On voit également un avantage logistique avec la présence d'usines d'assemblage communes aux modèles de même segment des 3 marques, au plus près de leur zones de chalandise, minimisant le transport fastidieux par bateau d'automobiles, au profit des pièces détachées plus aisément transportables par conteneurs entre des sites de fabrication de composants communs pouvant être centralisés et les unités d'assemblage disséminées sur la planète.
On entrevoit dc une chance historique de Renault de rebondir significativement ds la sphère automobile par ce partenariat stratégique gagnant-gagnant entre les 3 constructeurs avec la mutualisation d'une force de frappe inédite en RD et industrialisation.
a écrit le 29/05/2020 à 16:09 :
L'Etat ne va pas prêter à Renault ! Le constructeur va bénéficier d'un Prêt Garanti par l'Etat (PGE), prêt qu'il va négocier avec ses banques, l'Etat apportant sa garantie à hauteur d'un certain pourcentage, comme pour toutes les entreprises ayant obtenu un prêt de ce type.
a écrit le 29/05/2020 à 14:35 :
mais comment est ce possible ? au moment des pourparlers FIAT / Renault beaucoup de bla bla dans les commentaires: jamais avec FIAT, c'est FIAT qui devait faire faillite, c'est FIAT qui n'avait pas de technologies c'est FIAT …on voit aujourd'hui que FIAT a bien fait de retirer son offre. Pourtant FIAT proposait des marques intéressantes (images / marges) présence dans le monde, technologies dans le groupe, un groupe non endetté … alors les grandes gueules des commentaires anti FIAT et maintenant Renault : prévisions 14 600 suppressions de postes et bientôt 1 juillet un patron italien Luca de Meo pour redresser Renault bonne chance à lui, nous avons besoin de vrai manager pas de médiocres des "grandes écoles" pour repartir avec un groupe français capable de coopérer, de s'intégrer avec un grand du secteur pourquoi pas un groupe FIAT PSA Renault…..
a écrit le 29/05/2020 à 13:49 :
Et une usine de production de voitures de moins ( Flins) .... Et l'état met 5 milliards au pot pour ça ?
a écrit le 29/05/2020 à 13:15 :
Encore un canard boiteux stratégique ...
a écrit le 29/05/2020 à 13:03 :
encore un technocrate qui après avoir réduits les effectifs chez Michelin
a comme récompense le poste chez Renault ou il continue sa salle besogne
a savoir réduire les effectifs au sein de l'Europe
pour favorisé les sites anglais et part la l'évasion fiscale
des entreprise en France mais aussi celle de Barcelone
avec les compliments de m macron
a écrit le 29/05/2020 à 11:28 :
5 milliards en prêt par l'état, donc renault est en train de faire en sorte de pouvoir payer ce prêt sans perdre du fric?

M'avancerais-je?....
a écrit le 29/05/2020 à 10:27 :
et n'oubliez pas de voter En Marche fin juin.
a écrit le 29/05/2020 à 9:48 :
On va bien finir par être les leaders de la voiture électrique en europe, mais sans voitures et je sais pas si on aura encore de l'électricité. Ca ce sera de la vraie innovation
a écrit le 29/05/2020 à 9:35 :
Merci aux acheteurs de voitures coréennes (entre autres) ..
a écrit le 29/05/2020 à 9:20 :
"Renault annonce la "suspension des projets d'augmentation de capacités prévus au Maroc et en Roumanie""
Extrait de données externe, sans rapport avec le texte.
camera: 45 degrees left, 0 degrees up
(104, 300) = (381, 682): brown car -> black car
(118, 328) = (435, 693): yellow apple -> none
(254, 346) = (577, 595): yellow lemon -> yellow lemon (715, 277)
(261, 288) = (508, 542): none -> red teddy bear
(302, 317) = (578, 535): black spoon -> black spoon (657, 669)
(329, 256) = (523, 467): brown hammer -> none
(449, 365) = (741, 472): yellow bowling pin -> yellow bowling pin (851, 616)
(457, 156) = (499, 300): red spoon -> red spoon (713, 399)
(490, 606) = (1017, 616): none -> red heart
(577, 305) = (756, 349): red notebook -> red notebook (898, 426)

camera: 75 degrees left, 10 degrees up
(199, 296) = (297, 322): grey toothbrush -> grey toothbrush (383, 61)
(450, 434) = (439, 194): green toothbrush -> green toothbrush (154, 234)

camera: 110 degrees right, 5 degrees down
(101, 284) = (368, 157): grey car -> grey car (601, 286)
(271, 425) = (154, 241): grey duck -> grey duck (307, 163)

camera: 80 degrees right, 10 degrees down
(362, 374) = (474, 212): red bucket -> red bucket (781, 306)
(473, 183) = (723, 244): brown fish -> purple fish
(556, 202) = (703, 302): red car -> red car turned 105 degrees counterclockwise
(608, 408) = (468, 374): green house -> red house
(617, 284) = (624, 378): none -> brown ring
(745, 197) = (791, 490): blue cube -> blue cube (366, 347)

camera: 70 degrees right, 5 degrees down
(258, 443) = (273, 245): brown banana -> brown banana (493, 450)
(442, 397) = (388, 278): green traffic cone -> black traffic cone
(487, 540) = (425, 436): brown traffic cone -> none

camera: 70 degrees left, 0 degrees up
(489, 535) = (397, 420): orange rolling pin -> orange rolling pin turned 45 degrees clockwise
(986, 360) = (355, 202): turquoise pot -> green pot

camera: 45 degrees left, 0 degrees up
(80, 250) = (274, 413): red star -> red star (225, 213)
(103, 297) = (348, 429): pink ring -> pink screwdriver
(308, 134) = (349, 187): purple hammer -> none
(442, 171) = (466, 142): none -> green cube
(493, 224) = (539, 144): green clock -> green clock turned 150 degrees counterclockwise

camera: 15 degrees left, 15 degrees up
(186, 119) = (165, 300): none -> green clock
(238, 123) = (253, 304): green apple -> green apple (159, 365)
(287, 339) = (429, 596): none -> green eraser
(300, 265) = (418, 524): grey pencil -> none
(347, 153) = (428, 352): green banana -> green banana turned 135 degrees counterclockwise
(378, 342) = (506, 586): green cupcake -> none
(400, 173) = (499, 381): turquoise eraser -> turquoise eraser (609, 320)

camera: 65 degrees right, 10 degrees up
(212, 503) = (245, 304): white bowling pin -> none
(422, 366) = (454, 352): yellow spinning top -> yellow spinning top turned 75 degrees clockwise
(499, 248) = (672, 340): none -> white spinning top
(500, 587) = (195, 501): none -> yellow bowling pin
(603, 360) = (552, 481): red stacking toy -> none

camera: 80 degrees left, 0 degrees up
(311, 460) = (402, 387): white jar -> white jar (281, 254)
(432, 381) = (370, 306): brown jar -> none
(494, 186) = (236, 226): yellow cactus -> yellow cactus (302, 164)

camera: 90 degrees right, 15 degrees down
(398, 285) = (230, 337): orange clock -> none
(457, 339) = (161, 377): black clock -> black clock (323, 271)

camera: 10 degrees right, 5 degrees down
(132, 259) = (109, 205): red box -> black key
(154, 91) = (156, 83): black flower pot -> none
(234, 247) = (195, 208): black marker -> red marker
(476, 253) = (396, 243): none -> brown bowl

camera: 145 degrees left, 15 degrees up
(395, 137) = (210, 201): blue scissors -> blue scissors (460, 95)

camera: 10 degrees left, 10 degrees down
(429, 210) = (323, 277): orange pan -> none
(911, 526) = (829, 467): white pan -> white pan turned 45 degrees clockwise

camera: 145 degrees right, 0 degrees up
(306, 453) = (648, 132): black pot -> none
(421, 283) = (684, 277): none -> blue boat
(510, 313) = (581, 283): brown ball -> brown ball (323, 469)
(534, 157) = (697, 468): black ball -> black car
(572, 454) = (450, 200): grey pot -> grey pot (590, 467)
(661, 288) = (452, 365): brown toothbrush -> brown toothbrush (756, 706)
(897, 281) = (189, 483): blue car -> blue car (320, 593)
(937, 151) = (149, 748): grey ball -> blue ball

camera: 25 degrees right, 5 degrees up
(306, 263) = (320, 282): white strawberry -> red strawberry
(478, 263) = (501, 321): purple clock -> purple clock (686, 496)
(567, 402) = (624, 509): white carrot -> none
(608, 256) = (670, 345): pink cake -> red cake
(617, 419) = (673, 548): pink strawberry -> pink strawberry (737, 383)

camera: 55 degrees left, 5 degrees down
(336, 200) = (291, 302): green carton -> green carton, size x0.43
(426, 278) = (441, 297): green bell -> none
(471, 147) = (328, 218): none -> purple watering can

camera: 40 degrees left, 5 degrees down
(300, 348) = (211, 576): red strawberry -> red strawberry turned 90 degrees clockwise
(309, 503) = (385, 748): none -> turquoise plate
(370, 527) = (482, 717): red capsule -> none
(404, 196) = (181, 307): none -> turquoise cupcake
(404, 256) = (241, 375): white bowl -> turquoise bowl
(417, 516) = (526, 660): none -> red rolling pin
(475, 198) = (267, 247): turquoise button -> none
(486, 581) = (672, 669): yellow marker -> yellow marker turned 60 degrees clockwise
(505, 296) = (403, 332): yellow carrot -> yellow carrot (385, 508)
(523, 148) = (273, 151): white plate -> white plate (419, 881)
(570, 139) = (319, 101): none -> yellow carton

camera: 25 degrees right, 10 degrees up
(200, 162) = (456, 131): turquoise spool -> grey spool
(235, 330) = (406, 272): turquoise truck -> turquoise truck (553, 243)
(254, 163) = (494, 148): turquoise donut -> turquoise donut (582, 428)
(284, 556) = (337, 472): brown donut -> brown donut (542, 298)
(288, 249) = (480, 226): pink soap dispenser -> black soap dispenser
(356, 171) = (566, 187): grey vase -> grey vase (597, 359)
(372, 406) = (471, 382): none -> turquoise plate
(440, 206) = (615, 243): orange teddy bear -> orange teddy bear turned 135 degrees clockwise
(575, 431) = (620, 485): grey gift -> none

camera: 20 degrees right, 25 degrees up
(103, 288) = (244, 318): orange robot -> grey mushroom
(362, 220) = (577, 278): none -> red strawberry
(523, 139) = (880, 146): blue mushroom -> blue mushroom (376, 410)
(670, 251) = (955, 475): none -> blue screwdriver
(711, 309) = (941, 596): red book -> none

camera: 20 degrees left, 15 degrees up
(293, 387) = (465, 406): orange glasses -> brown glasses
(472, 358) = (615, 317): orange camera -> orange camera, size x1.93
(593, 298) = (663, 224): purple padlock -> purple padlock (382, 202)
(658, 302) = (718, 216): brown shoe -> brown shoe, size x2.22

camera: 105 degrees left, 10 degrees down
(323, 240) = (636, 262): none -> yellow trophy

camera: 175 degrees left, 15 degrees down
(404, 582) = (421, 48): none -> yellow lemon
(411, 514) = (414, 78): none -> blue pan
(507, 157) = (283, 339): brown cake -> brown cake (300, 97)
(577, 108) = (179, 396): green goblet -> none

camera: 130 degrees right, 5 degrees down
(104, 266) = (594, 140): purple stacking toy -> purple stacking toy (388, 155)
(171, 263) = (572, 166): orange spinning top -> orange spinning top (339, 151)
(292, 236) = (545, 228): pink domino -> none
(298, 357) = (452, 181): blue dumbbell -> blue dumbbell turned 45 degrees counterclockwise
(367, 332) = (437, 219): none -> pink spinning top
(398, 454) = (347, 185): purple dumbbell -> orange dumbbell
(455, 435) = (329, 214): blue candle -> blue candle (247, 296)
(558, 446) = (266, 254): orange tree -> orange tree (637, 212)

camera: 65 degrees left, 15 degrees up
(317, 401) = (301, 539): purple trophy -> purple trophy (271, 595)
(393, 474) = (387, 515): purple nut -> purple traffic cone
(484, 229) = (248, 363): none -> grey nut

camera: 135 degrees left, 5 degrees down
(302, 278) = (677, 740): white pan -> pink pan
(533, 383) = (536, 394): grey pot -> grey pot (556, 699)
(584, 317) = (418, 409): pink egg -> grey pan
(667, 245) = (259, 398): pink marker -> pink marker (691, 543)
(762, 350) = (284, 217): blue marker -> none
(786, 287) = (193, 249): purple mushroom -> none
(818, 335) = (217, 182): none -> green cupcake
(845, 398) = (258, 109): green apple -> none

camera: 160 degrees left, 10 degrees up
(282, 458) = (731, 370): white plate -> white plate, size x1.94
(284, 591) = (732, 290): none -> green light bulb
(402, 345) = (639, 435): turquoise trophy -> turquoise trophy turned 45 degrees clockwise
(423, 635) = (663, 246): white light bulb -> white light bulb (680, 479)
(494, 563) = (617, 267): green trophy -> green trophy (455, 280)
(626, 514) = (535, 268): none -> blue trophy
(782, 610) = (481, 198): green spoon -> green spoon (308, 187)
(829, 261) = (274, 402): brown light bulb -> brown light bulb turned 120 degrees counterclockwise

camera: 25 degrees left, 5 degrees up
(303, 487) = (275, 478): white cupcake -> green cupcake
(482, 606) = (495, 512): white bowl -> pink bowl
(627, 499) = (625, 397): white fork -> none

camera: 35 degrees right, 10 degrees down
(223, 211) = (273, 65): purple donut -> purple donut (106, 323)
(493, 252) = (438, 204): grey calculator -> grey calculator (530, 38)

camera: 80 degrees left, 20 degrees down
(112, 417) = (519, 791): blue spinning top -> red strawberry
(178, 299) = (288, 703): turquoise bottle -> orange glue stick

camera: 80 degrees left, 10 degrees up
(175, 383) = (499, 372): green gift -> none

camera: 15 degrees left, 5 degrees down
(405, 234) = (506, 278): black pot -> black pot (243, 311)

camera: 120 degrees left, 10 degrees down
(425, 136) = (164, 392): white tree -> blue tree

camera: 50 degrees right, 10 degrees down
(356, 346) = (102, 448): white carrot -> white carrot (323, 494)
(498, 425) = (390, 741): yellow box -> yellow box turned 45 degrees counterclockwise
Tirer un trait même sur le dumping social pourtant fondateur de l'UE et de ses entreprises est signe que cela ne va vraiment pas bien en effet.
a écrit le 29/05/2020 à 9:13 :
Pendant ce temps:

Plus de six ans après la fermeture de l'usine Goodyear d'Amiens-Nord, 832 de ses anciens salariés injustement licenciés ont obtenu gain de cause aux prud'hommes, ce jeudi 28 mai.